We make awkward love on the poster bed; I’m trying too hard and Shelley is reserved, or at least I imagine she’s questioning herself every step of the way. The lights are on full tilt, beaming, shining, bouncing off the bright walls and casting my clumsy seduction into a panoramic display. When I ask if I can shut them off she looks hurt, so I tell her that she is very beautiful, that the walls are too bright, that I wanted to buy her a torn stool for her birthday.
“What?” she says, and I go limp and slip out of her.
“I love you, Shelley. That’s all. I want you to come home.”

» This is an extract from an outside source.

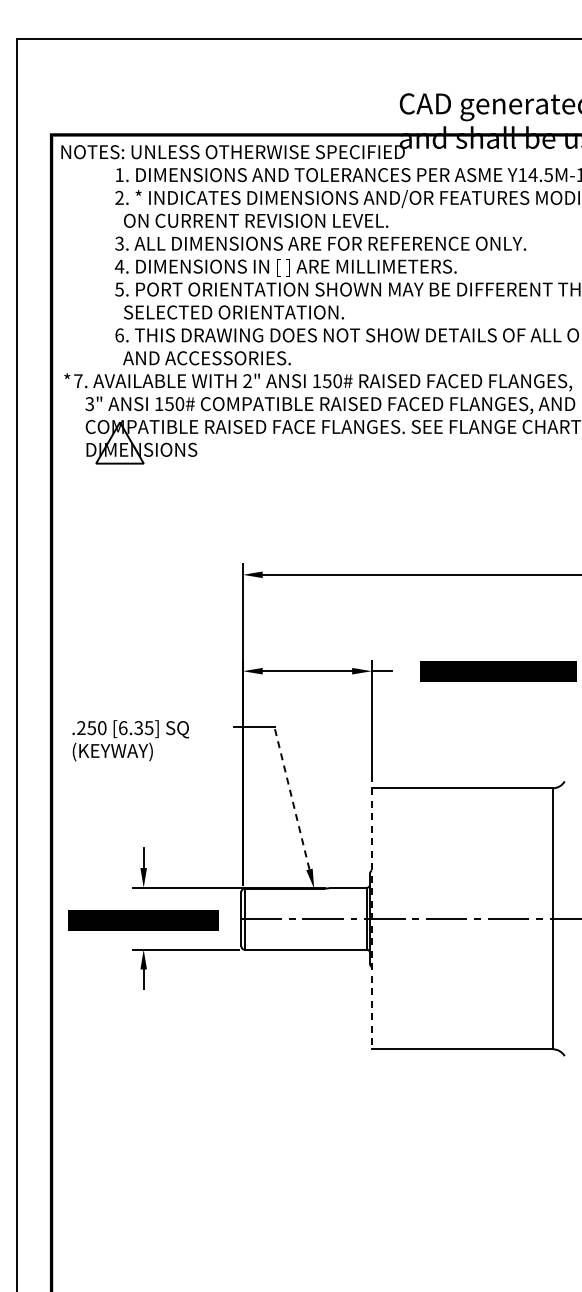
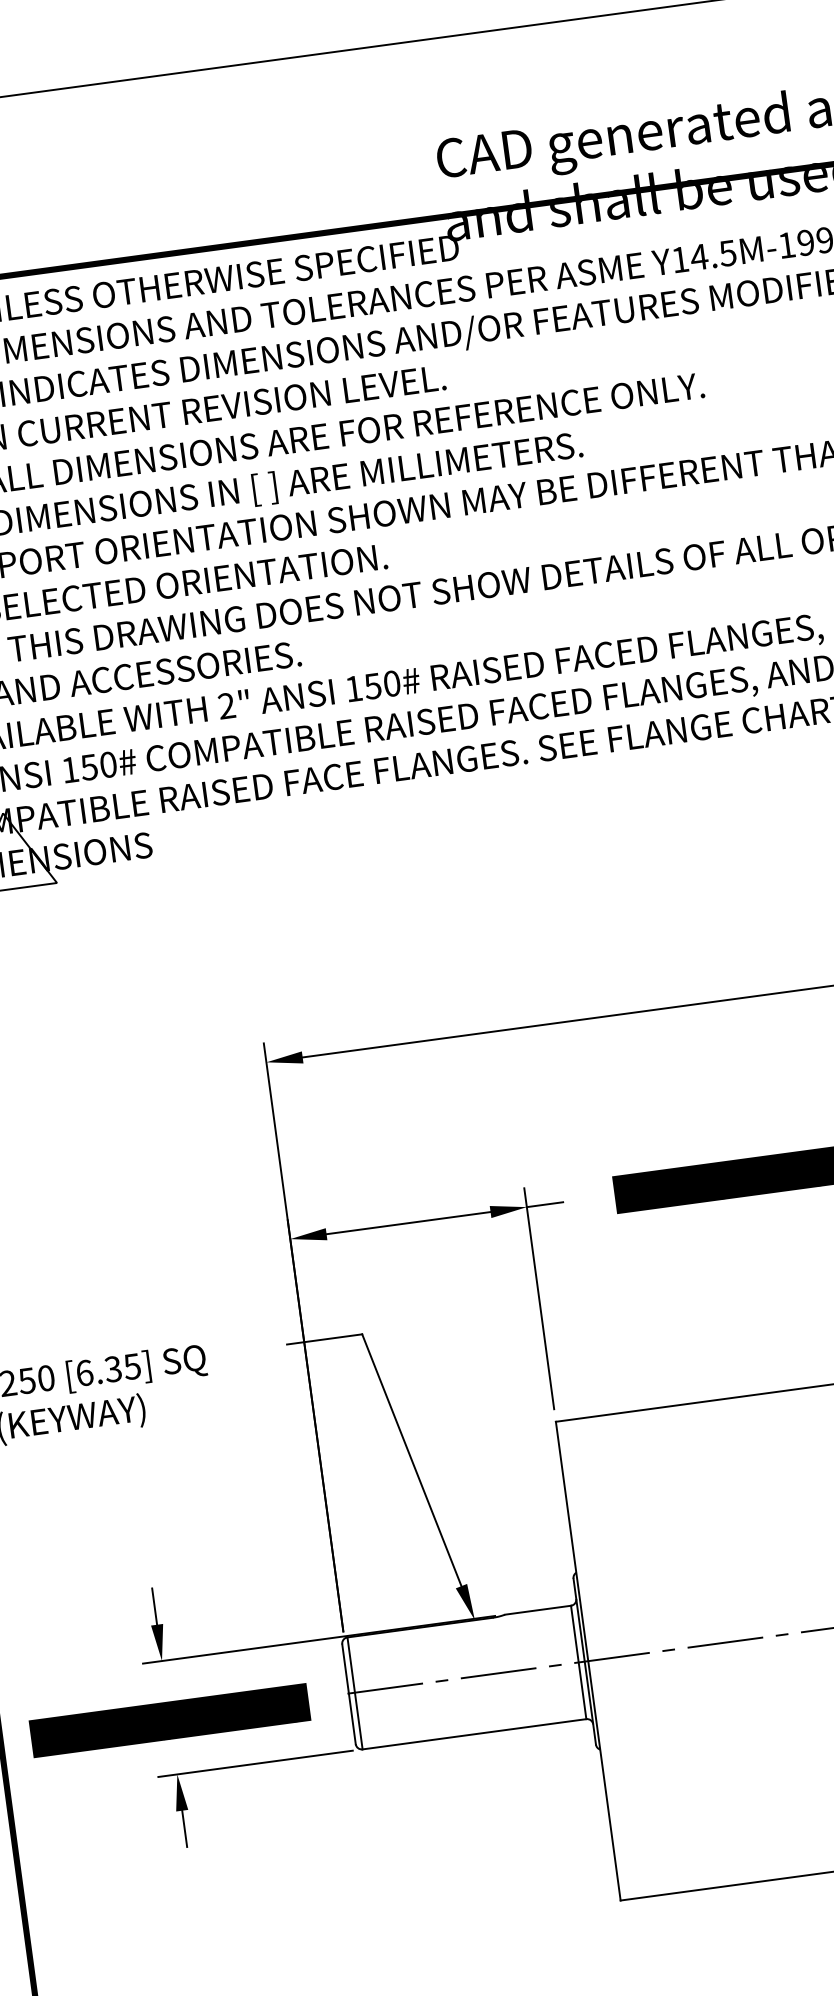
line: (291, 797) -> (410, 1458), dashed -> solid
line: (371, 918) -> (587, 1660), dashed -> solid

We disentangle ourselves and slide apart, then stare at the ceiling, our big toes barely touching, neither of us pulling entirely away.
“Either you love someone or you don’t,” I say.
“I love you.”
“Then come back.”
She sighs. “I’m going away for a while, Bobby. I need to think.”
“Haven’t I left you alone? Given you time?”
She doesn’t say anything, and I understand then that the trip is planned, the ticket bought, the deal done.
“With who?” I ask, even though I don’t really want to know.
“No one, Bobby. Just me and my thoughts.”
“When?”
“Next month. A few weeks, Bobby. Just a few weeks.”
What can I do? At least all hope isn’t lost. “Okay,” I say, trying to poke my index finger vertically through one of her curls. “Okay. Happy birthday.”
Faulkner and I drive Shelley to JFK, and we’re all crying—Faulkner does this howling thing—as I yank her suitcases from the back of the Jeep. I want her to say that there is hope, that she has a good feeling about this, but she doesn’t, and by the way we’re all carrying on I’d have to say that none of us has a good feeling about any of this. Although I know it’s no use, I ask her again to stay, offer to pay for the airline ticket and imagine burning it later after we make passionate love in our bright yellow bedroom. She kisses me, then disappears through the sliding glass doors. Even though we’re parked illegally, Faulkner and I sit in the Jeep and wait until 8:02 when Shelley’s flight to Paris is scheduled for take-off. We watch for the 747, the huge red and white tubular body, the large “TWA” on the tailfin; I just wave at every plane that takes off.
Windows unzipped, the wind crashing in from all sides, we leave the airport and head up Pennsylvania toward Hewlett Bay Park, a can of tennis balls and a six-pack cooler in the back. It’s humid as hell, and Faulkner is panting hard, jumping from the back to the front seat. I know how he feels. We should be tired, drained, and I guess emotionally we are, but my mind is racing, my adrenaline pumping.
A breeze off the Atlantic tempers the heat, and I start thinking we should move from the city to Long Island, buy a piece of junk for cheap and renovate, keep busy. We make good time, probably because it’s a Wednesday night, and within twenty minutes Faulkner is lapping up grounders like a pro. Nothing gets by him—pop flies, liners, curves—until he spots two black Labs fighting over an orange Frisbee, teeth hooked in, heads jerking wildly. He bounds toward them and leaps into the fray, trying to snap onto the Frisbee, but the Labs pull back, struggle away from him. He circles them several times, running frantically, barking and jumping, all hope, all trust, all desire, but the Labs continue to snarl and tug and spin away from him. He finally plops down on the grass and whines. I sit down beside him. I think about Shelley until I’m numb, until the thoughts stop jabbing into my gut, stop coming on like a shock. She’s gone, I think. Right now, this very minute, she’s gone. I put my arm around Faulkner, then I run my fingers through his thick yellow coat, smooth away the pain and the frustration and the disappointment, rub out the hope that makes us wait so patiently for things that never come.